La oposición uribista, torva e inescrupulosa, ha puesto en escena una pequeña rebelión para enlodarlo todo, para enrarecerlo todo más que de costumbre

Ricardo Silva Romero

El lugar del crimen es, antes y después, un lugar en paz. En el municipio de Yarumal, en el montañoso norte de Antioquia, hacia 1993 tuvo su centro de operaciones una aceitada banda de “limpieza social” llamada Los 12 apóstoles, pero hoy cuesta imaginar la tortura y el desmembramiento en sus serenos caminos empinados. Cuentan las víctimas y sus victimarios –y los respalda una categórica sentencia del Consejo de Estado de 2013– que en colaboración con la policía y el ejército, y con la bendición de la Iglesia y el dinero de los comerciantes de la región, el clan asesinó a decenas de personas como cumpliendo su destino. Sus miembros vestían de negro. Querían darles escarmiento a lo que llamaban “deshechos”: secuestradores, asaltantes, amigos de la guerrilla. Cometían sus crímenes a plena luz del día y a la vista de todos.

Y qué sentido habría tenido reunir el coraje para decirles a las autoridades “es que vengo a denunciar que ustedes nos están matando”. Y dónde estaba Colombia mientras tanto.

El hacendado Santiago Uribe, hermano de un recio senador antioqueño que se volvió un nefasto presidente colombiano, fue interrogado por la fiscalía en mayo de 1996 y en febrero de 2000 porque ciertos dedos lo señalaban como el jefe de la banda, pero su proceso fue archivado “por falta de pruebas” dos años después. Si un cuestionado policía de apellido Meneses no le hubiera confesado a The Washington Post, en 2010, su participación en los crímenes rutinarios de Los 12 apóstoles (y si no hubiera repetido desde entonces que lo primero que supo de aquel grupo monstruoso fue que su jefe era el enjuto Uribe), entonces el caso habría seguido siendo un puño cerrado. Y la fiscalía no habría capturado al terrateniente Uribe la semana pasada. Y el partido de su hermano no estaría llamando a una guerra civil.

Sí, la oposición uribista, torva e inescrupulosa, ha puesto en escena una pequeña rebelión para enlodarlo todo, para enrarecerlo todo más que de costumbre, para que este país en el que “8 de 10 no creen en la justicia” no sepa bien a quién creerle. Se ha repetido una mentira a medias hasta que suene a verdad: “la fiscalía está persiguiendo a la oposición”. Se ha gritado en el Congreso, libremente, que Colombia es una tiranía. Y mientras tanto en la calle, en donde ya nadie escucha a los políticos “porque para qué…”, ha ido asumiéndose la noticia de la captura como un problema ajeno. Y desde el templado, escarpado, traumatizado Yarumal ha tratado de recordarse que aquella “limpieza social” de hace veinte años no sólo fue una venganza de ciertos ganaderos, sino una empresa política inclemente e ilegal que poco a poco se tomó el poder.

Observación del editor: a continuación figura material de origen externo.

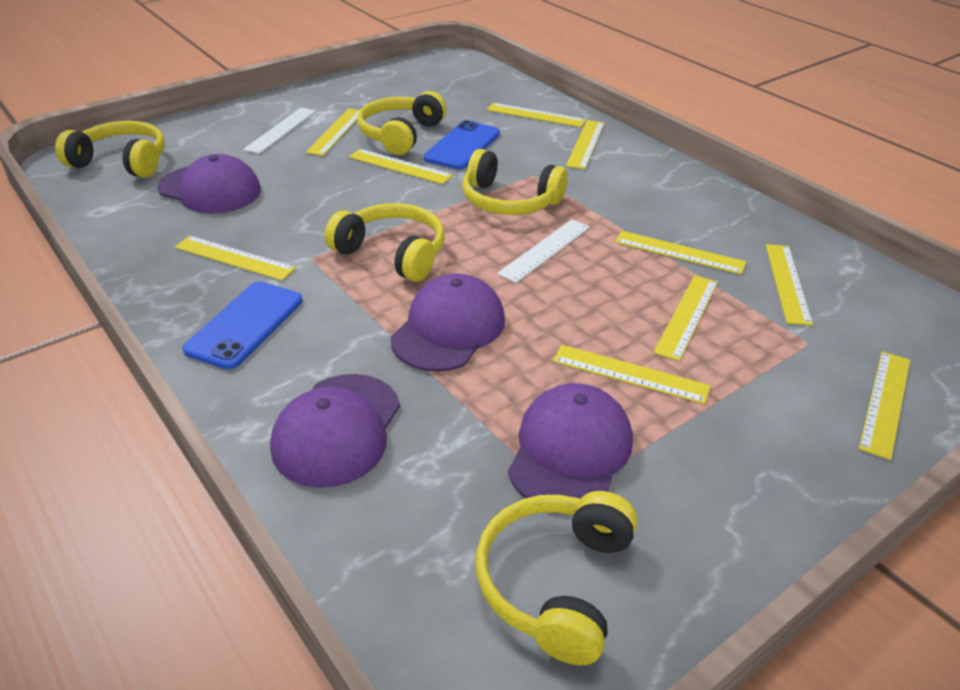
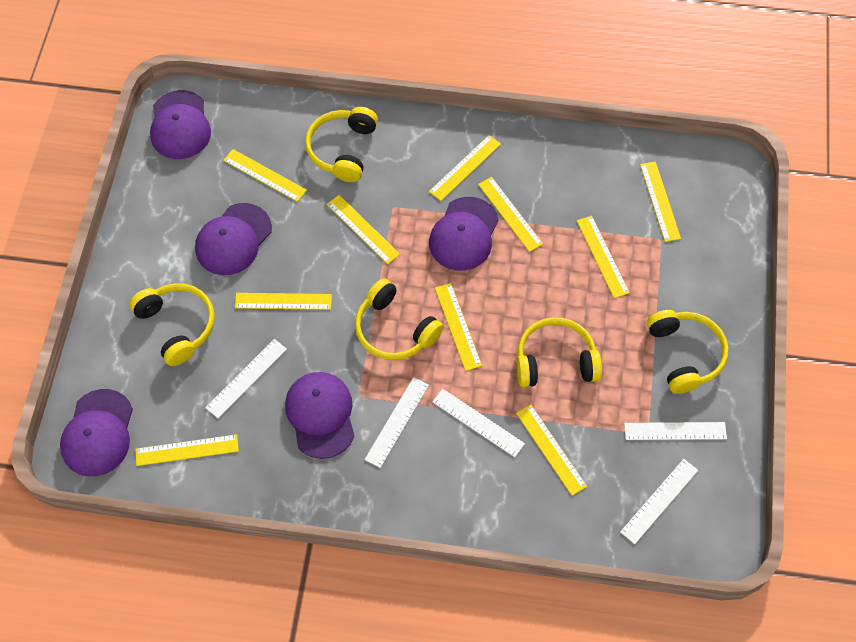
blue phone: 2 -> 0
purple cap: 4 -> 5
white ruler: 2 -> 5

El jueves pasado, cuando oímos al uribismo reduciendo a conspiración un viejo proceso abierto desde hace ocho fiscales, el portero de este edificio me contó que es un desplazado de una banda paramilitar “que sacó a la guerrilla para sacarnos a todos…”. El viernes, luego de oír en la radio que el hermano del expresidente sería trasladado a un búnker antioqueño, un taxista me dijo “aquellos me mataron un hermanito…”. Y fue claro para mí que, pase lo que pase, es de vida o muerte recordar lo que pasó: que con el cura de una de las tres parroquias de Yarumal, como nadie en Colombia iba a decirles que no, se reunieron ciertos prohombres impunes a decretarles la muerte a sus “indeseables”.

Y que esta historia dejará de perseguirlos de Yarumal a Bogotá, griten lo que griten los políticos que se han hecho entre la guerra, cuando por fin le reconozcan a los hermanos Quintero Zapata –entre tantos– que una noche de la infancia unos “apóstoles” encapuchados y a sueldo los obligaron a ver cómo les mataban a su padre.